A lswc will load the same as anything else. I load lswc's for all caliber's from 9mm to .44mag. That's what I shoot the most of, as I am just killing paper and beer cans.


----------



## TOF (Sep 7, 2006)

WC, SWC or FMJ follow the same basic process in my shop. I might flare the case just a bit more for soft lead WC or SWC to prevent case mouth scraping the bullet but that is about the only difference.

Some seating Dies have a round pocket in the bullet pusher that will deform flat face soft lead bullets. Lee .357/.38 for instance. I just ground the face of the pusher flat in my set. I believe you can order spare or even custom shape pushers from Lee.

Good luck and enjoy.


----------



## Steve M1911A1 (Feb 6, 2008)

Some ready-made cast-lead bullets, notably those cast in Hensley & Gibbs moulds, have chamfered bottom edges for easier seating into cartridge cases.
If you choose your bullets carefully, you can find both a round-nose and a semi-wadcutter that will seat to the proper depth using the exact same setting of your bullet-seating die and its stem.
I don't know which .38 (actually .357" diameter) bullets will fit this criterion, but I do know that they exist.


----------



## Teuthis (Apr 9, 2008)

I never treated wadcutters any differently than other lead bullets. I loaded thousands of them. Just seat them to the proper depth and they should work. I flared all of my cases the same for all lead bullets in a given caliber. 

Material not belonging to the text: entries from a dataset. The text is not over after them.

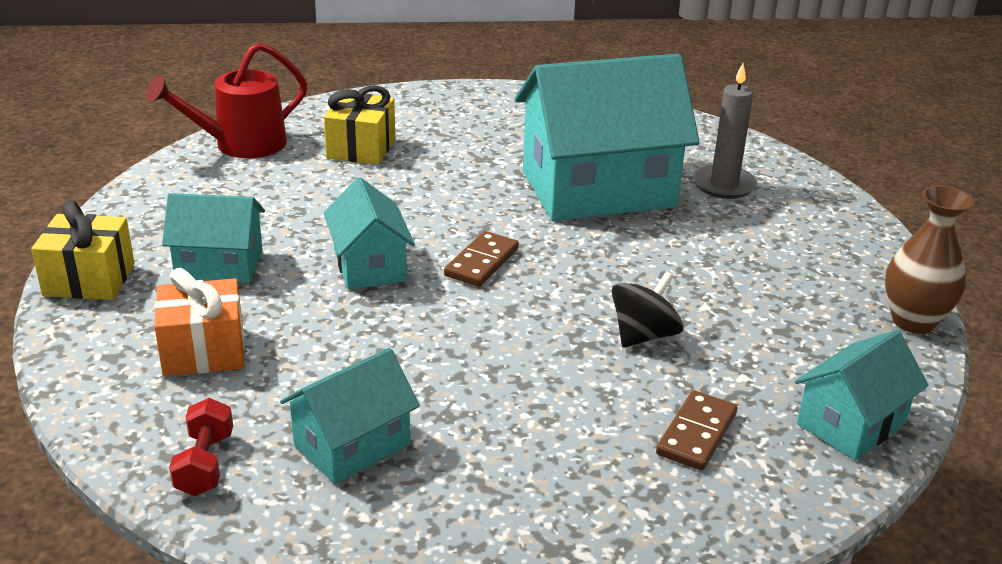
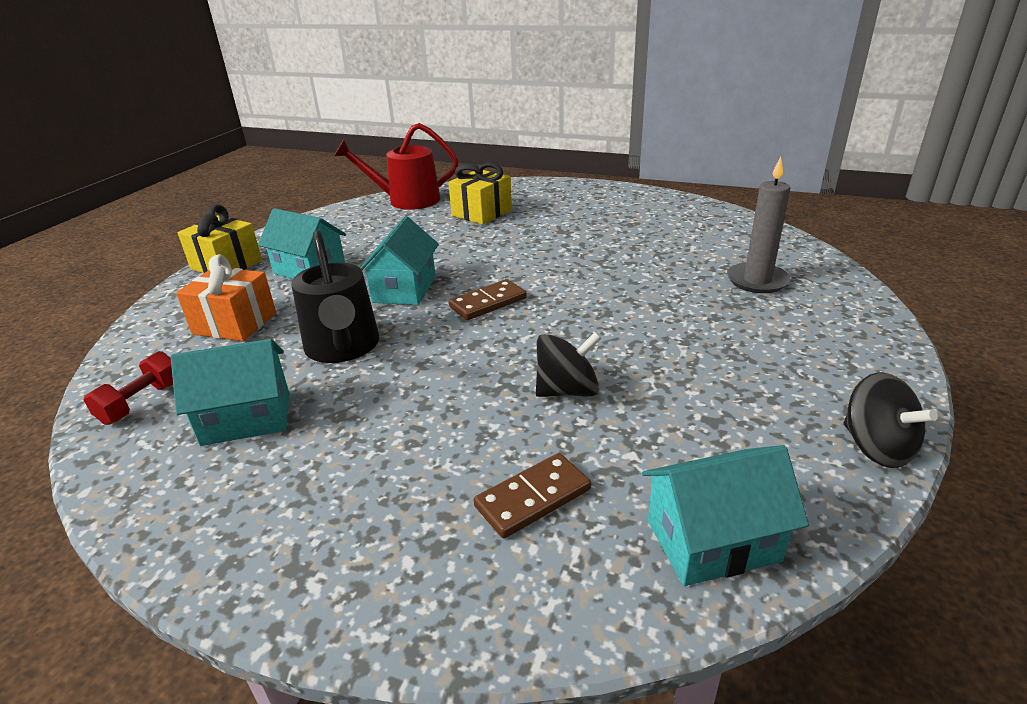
camera: 30 degrees right, 0 degrees up
(374, 348) = (343, 348): none -> black watering can
(598, 189) = (636, 266): turquoise house -> none
(913, 321) = (876, 447): brown vase -> black spinning top

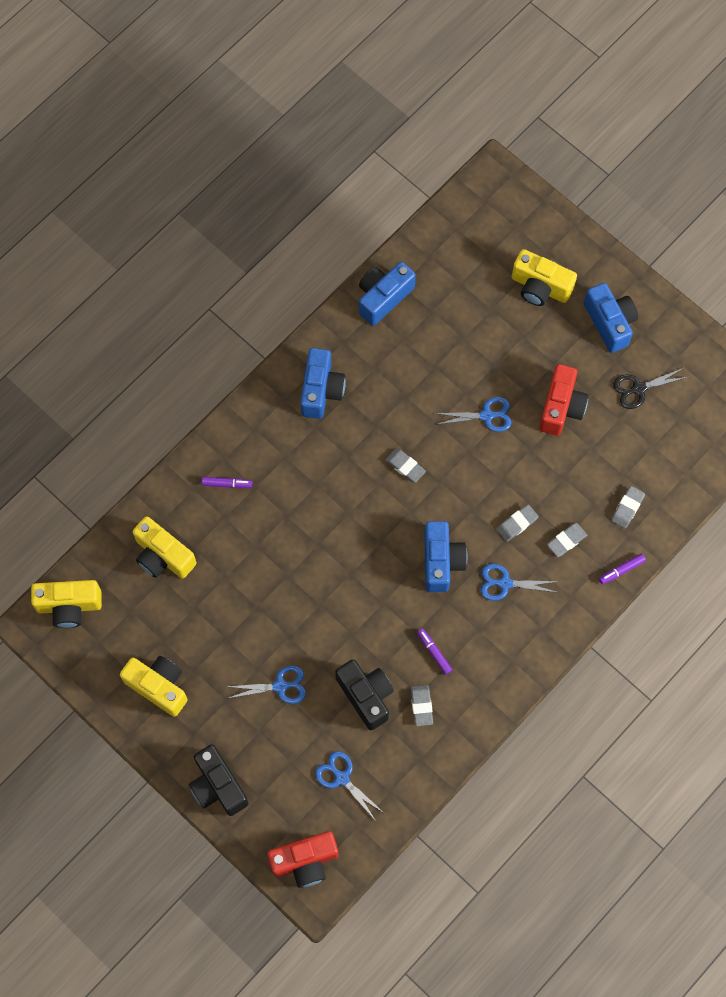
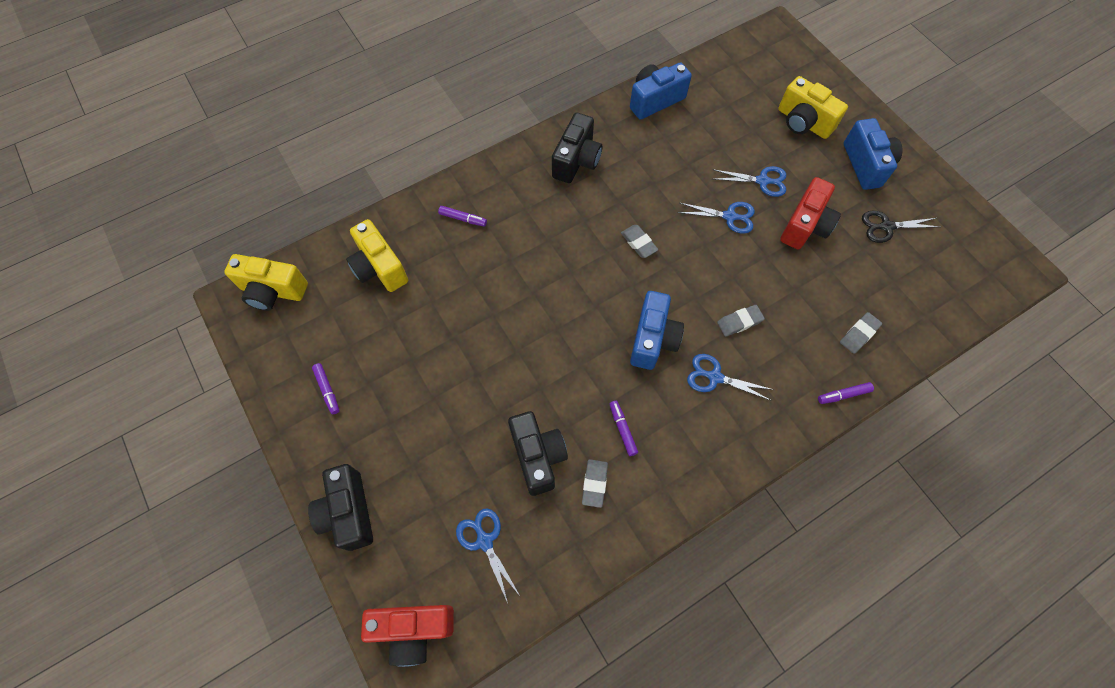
camera: 15 degrees right, 5 degrees down
(158, 686) = (327, 390): yellow camera -> purple marker
(280, 686) = (451, 422): blue scissors -> blue scissors (762, 181)
(321, 390) = (576, 161): blue camera -> black camera
(566, 541) = (788, 351): grey eraser -> none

A wadcutter load is typically lower power than other bullets; a little less powder. Perhaps that is what your source meant? Happy loading and shooting.


----------



## Steve M1911A1 (Feb 6, 2008)

Teuthis said:


> I never treated wadcutters any differently than other lead bullets. I loaded thousands of them. Just seat them to the proper depth and they should work. I flared all of my cases the same for all lead bullets in a given caliber...


I was trying to explain to *fusil* that there are some SWC bullets that will not require any adjustment of the _seating_ die, from its RN setting.



Teuthis said:


> ...A wadcutter load is typically lower power than other bullets; a little less powder. Perhaps that is what your source meant? Happy loading and shooting.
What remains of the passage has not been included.